Sumário: 1. O incidente da reclamação contra a relação de bens, deduzido em processo de inventário, comporta dois articulados - o requerimento inicial e a resposta - nos quais devem ser indicadas as provas.

2. No incidente de reclamação a falta de resposta do cabeça-de-casal tem efeito cominatório.

Decisão Texto Integral: Acordam no Tribunal da Relação de Coimbra

I – RELATÓRIO

            1.1. – M… requereu ( 2/5/2008 ) na Comarca de Ourém, em processo especial, inventário para partilha dos bens comuns, contra C...

            Alegando, em resumo, que requerente e requerido contraíram entre si casamento em 23/8/1981, sob o regime da comunhão geral, o qual foi dissolvido por divórcio decretado por sentença de 18/10/2005, transitada em julgado, proferida pelo Tribunal de Grande Instância de Bobigny, França e não tendo sido possível a partilha amigável dos bens comuns pediu a partilha judicial dos mesmos.

            A requerente, nomeada cabeça de casal, juntou (fls.219 e 220) a relação dos bens – dinheiro (verbas nºs 1 e 2), bens móveis (verbas nºs 3 a 8) e bens imóveis (verbas nºs 9 e 10).

            1.2. - O requerido C… reclamou da relação de bens, nos termos do requerimento de fls.223/225, alegando, em síntese:

            Quanto à verba nº1, o valor das unidades de participação não é de 919,7604 (€ 4.857,39), mas de 961,24998, no valor de € 5.074,75, conforme doc. de fls.149.

            Não foi relacionado o direito à herança, por óbito de A… (pai da cabeça-de -casal), sobre três bens imóveis (identificados).

            1.3. - Por despacho de 13/12/2010, determinou-se a notificação da cabeça-de-casal, nos termos e para os efeitos do art.1349 nº1 do CPC.
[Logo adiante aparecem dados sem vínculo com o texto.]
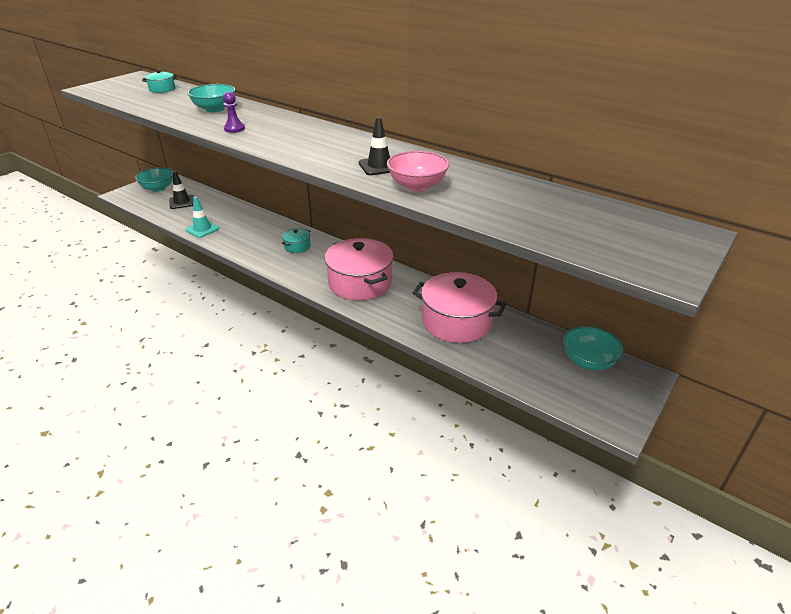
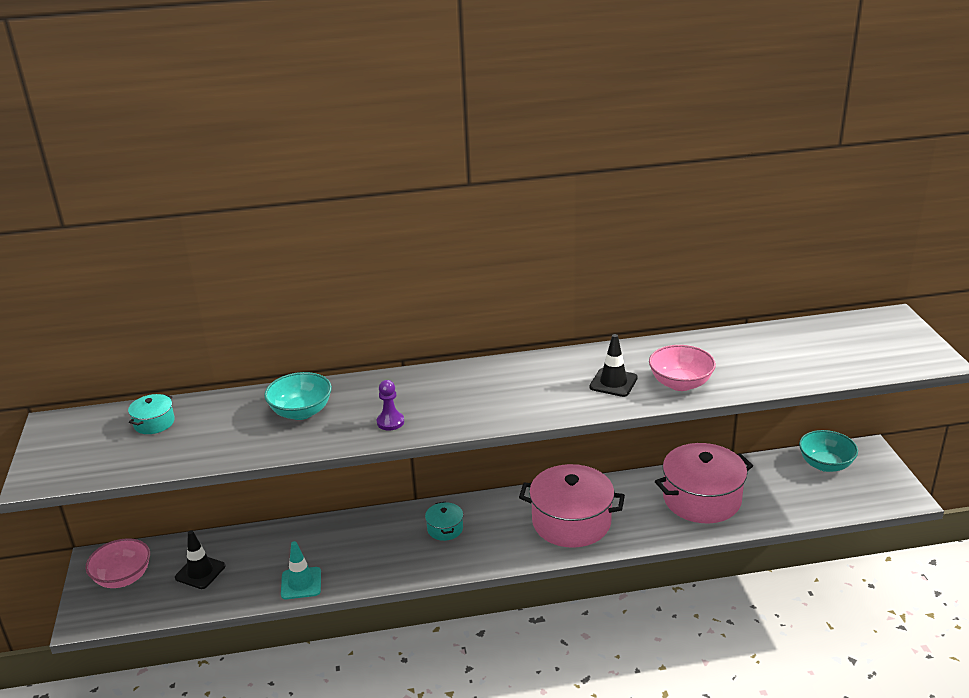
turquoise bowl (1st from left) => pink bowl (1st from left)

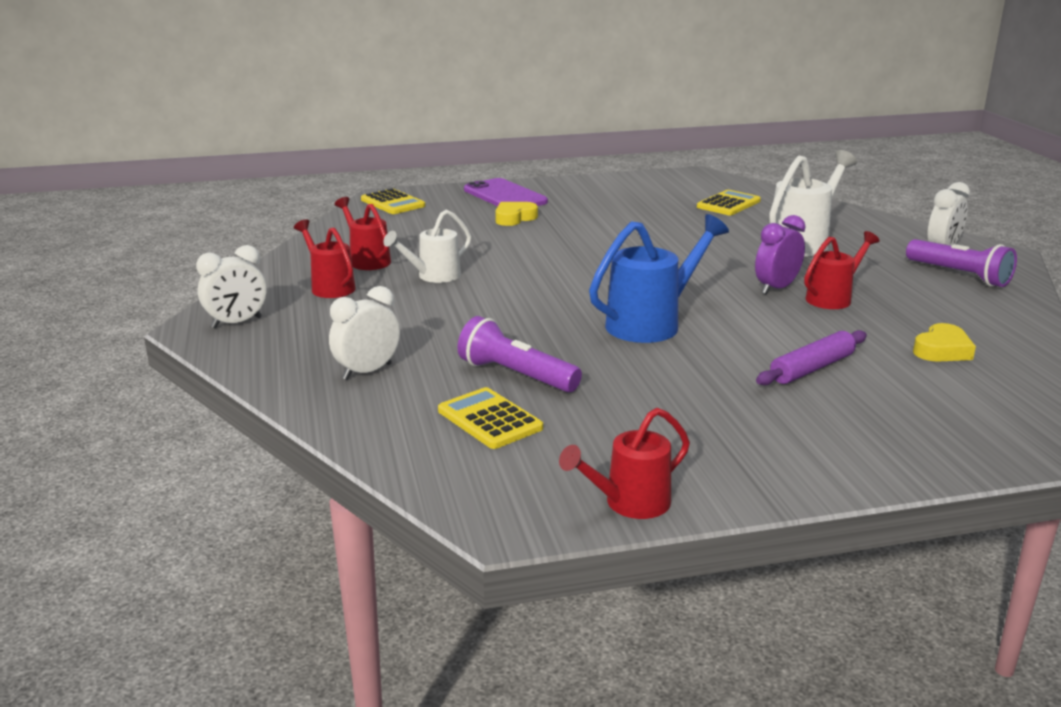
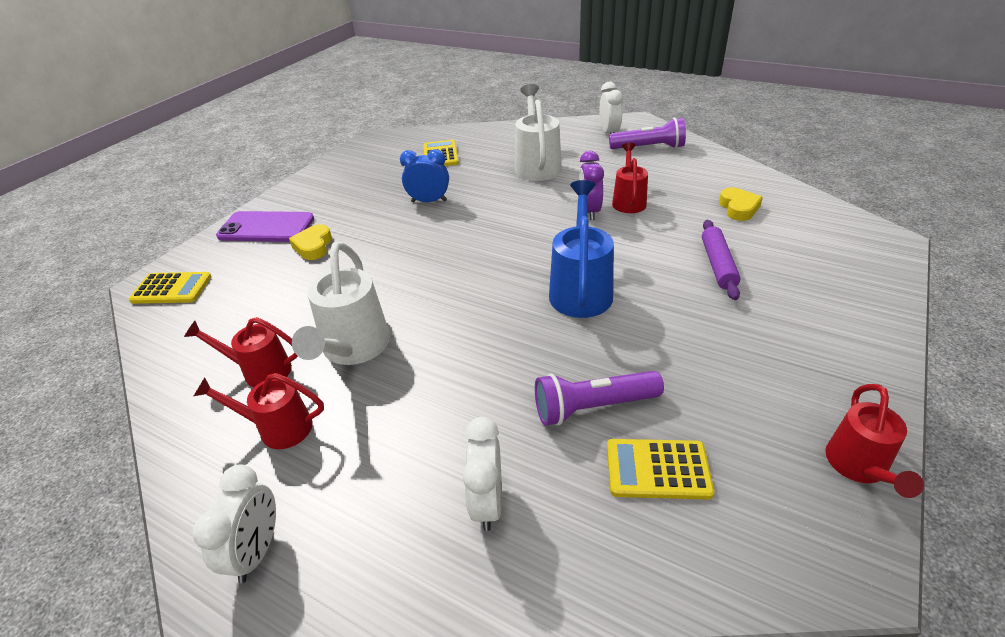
nothing => blue clock
white watering can (1st from left), x1.55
            A cabeça de casal foi notificada da reclamação em 15/12/2010 ( cf. fls.263 ) e nada disse.

            1.4. - Em 5/1/2011 as partes requereram conjuntamente a suspensão da instância, o que foi deferida por despacho de 1/2/2001 e pelo prazo de 30 dias (fls.271 e 277)

            Por despacho de 4/4/2011 declarou-se cessada a suspensão da instância e a notificação das partes para dizerem o que tiverem por conveniente ( fls.281 )
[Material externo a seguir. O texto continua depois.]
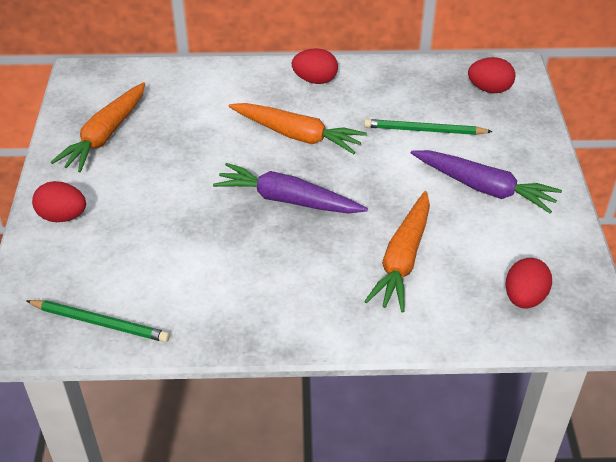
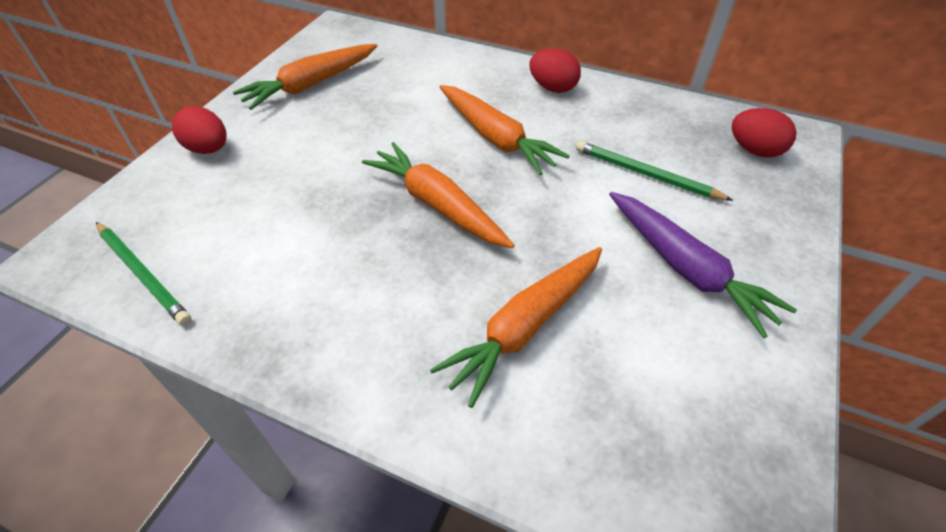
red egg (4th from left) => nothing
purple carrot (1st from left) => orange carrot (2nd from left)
            1.5. – Por despacho de 23/5/2011 (fls.284/285) decidiu-se julgar improcedente o incidente da reclamação de bens.

            Argumentou-se que:

            (…)

            “No caso dos autos, o reclamante não juntou qualquer prova para sustentar a reclamação apresentada.
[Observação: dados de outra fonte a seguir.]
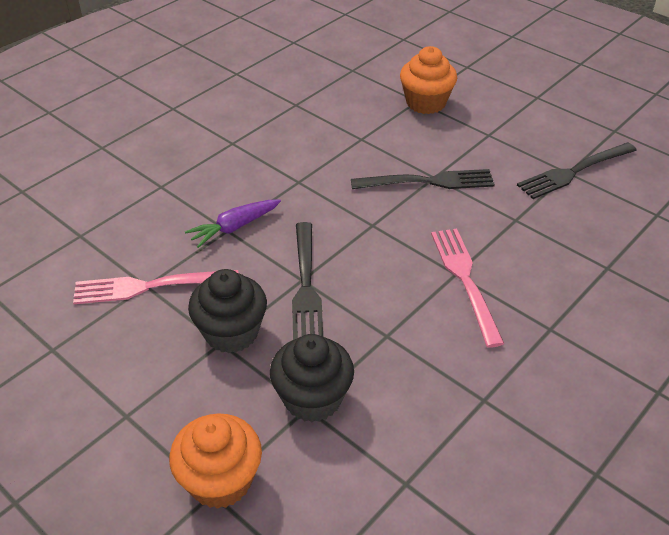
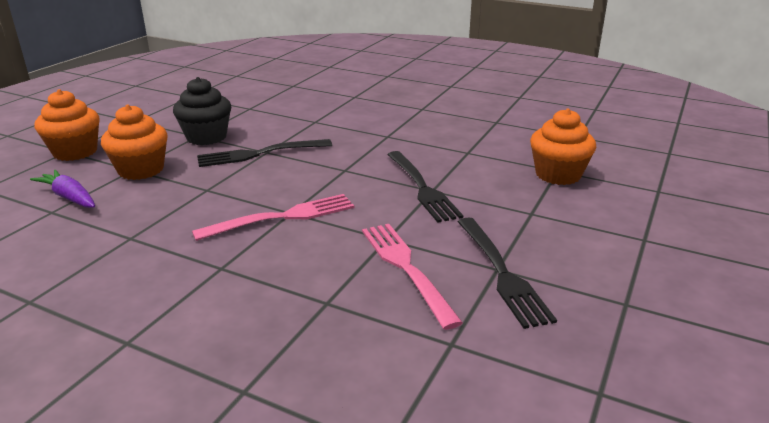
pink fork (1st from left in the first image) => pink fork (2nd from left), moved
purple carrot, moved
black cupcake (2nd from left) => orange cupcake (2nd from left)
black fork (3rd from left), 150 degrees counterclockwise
            Assim, competindo ao reclamante o ónus da prova, resta concluir que a reclamação apresentada improcede por não se considerar provada a sua matéria”.

            1.6. – Inconformado, o requerido/reclamante recorreu de apelação, com as seguintes conclusões:

...

            Não houve resposta.


II - FUNDAMENTAÇÃO

            2.1. – O objecto do recurso:

O despacho recorrido julgou improcedente o incidente da reclamação com fundamento na ausência de prova, por o requerente a não haver indicado no requerimento inicial.

            Em contrapartida, sustenta o Apelante que a falta de resposta da cabeça de casal importa a confissão dos factos.

            A questão submetida a recurso (delimitado objectivamente pelas respectivas conclusões) consiste em saber se, no incidente de reclamação contra a relação de bens, deduzido em processo de inventário, a falta de resposta do cabeça de casal tem ou não efeito cominatório.

            Para a decisão do recurso, porque documentados, relevam os elementos processuais descritos.

2.2. – O mérito do recurso:

O processo de inventário para partilha de bens comuns, subsequente ao divórcio, está previsto no art.1404 do CPC, sendo um processo especialíssimo em relação ao processo especial de inventário, para o qual remete.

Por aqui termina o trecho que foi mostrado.